I'm a fan of mine at the price point. If you're spending more I'd grab the Leupold. 





If you like red dots check out Primary Arms Micro for a truly great dot at an unbelievable price.


----------



## Eclipse (Dec 20, 2013)

texshred777 said:


> I've been having to regularly stop at Academy and pick up the 50rd boxes of AE at $2/box. The one I go to usually has them in stock, so I get a couple boxes.

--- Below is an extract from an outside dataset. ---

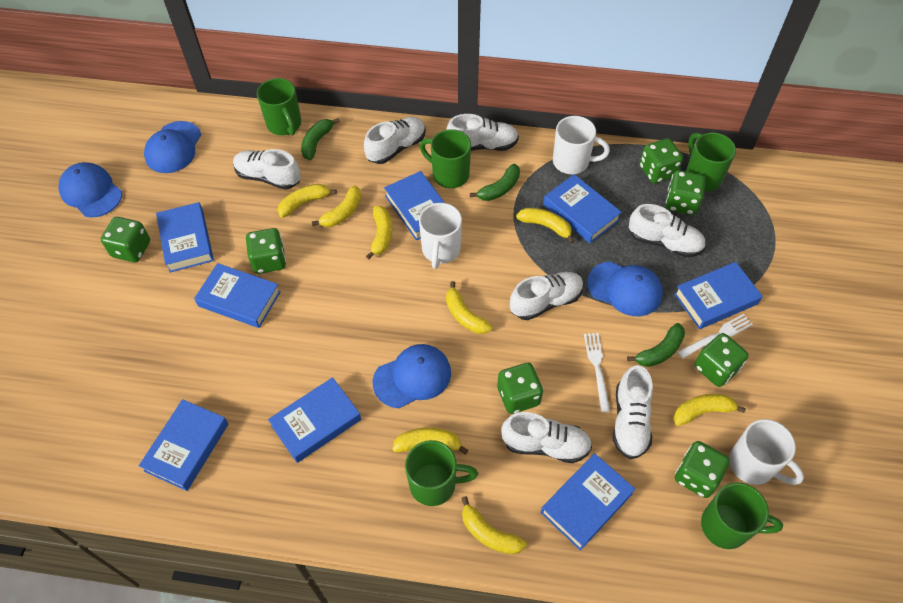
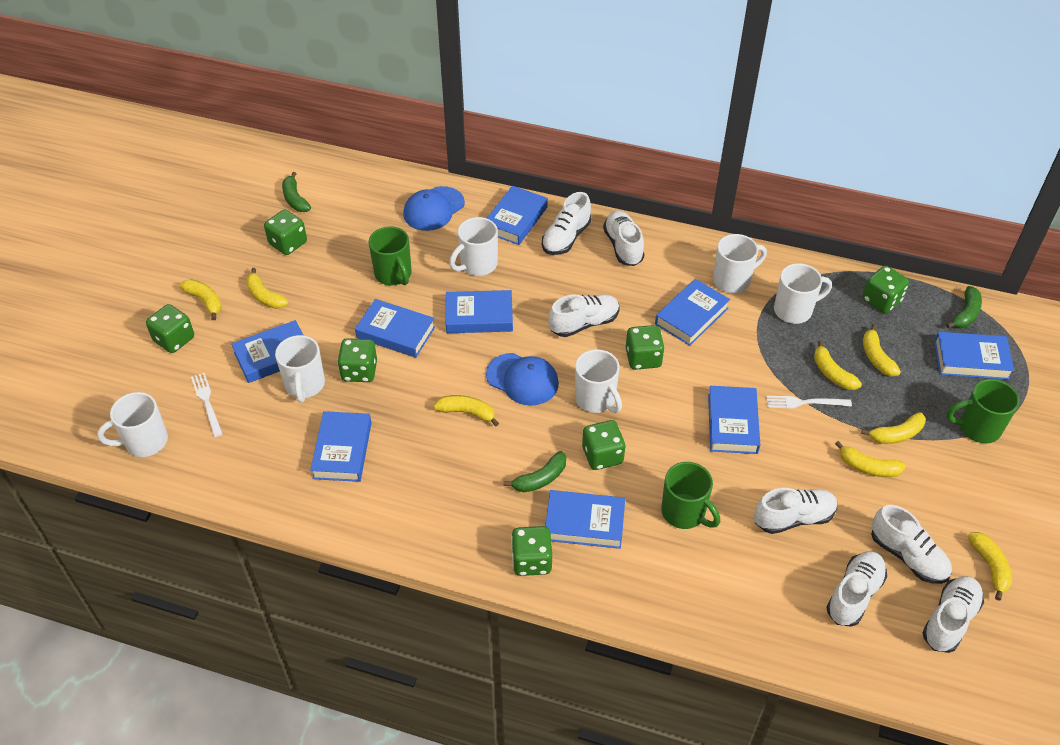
blue book: 8 -> 9
blue cap: 4 -> 2
green mug: 5 -> 3
white mug: 3 -> 6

Closest Academy to me is about 30min. I wish it closer! That's a little far to go too often.


----------



## texshred777 (Dec 20, 2013)

I like the rifle.

I'm going with BCM for my upper as well.


----------



## rekab (Dec 21, 2013)

texshred777 said:


> BCM



You will not regret that. They make a fantastic product with exceptionally fast turn around even on custom options.


----------



## Sicarius (Dec 21, 2013)

Meh, I figure I'll just get a Colt CSR1518. It's pretty much what I was looking for anyway.


----------



## Church2224 (Dec 21, 2013)

BCM makes one hell of a rifle. Them, Daniel Defense, and Colt make my favorite DI ARs. 

Does BCM make ARs in 7.62? I prefer shooting higher caliber rifles. (Use to shooting M14s/MIAs, Garands and SKSs, but want something in an AR platform)

If not I will look into the Amralite AR-10 and Colt LE901


----------



## Sicarius (Dec 21, 2013)

You'd think they would, but I didn't see one when I was looking at them.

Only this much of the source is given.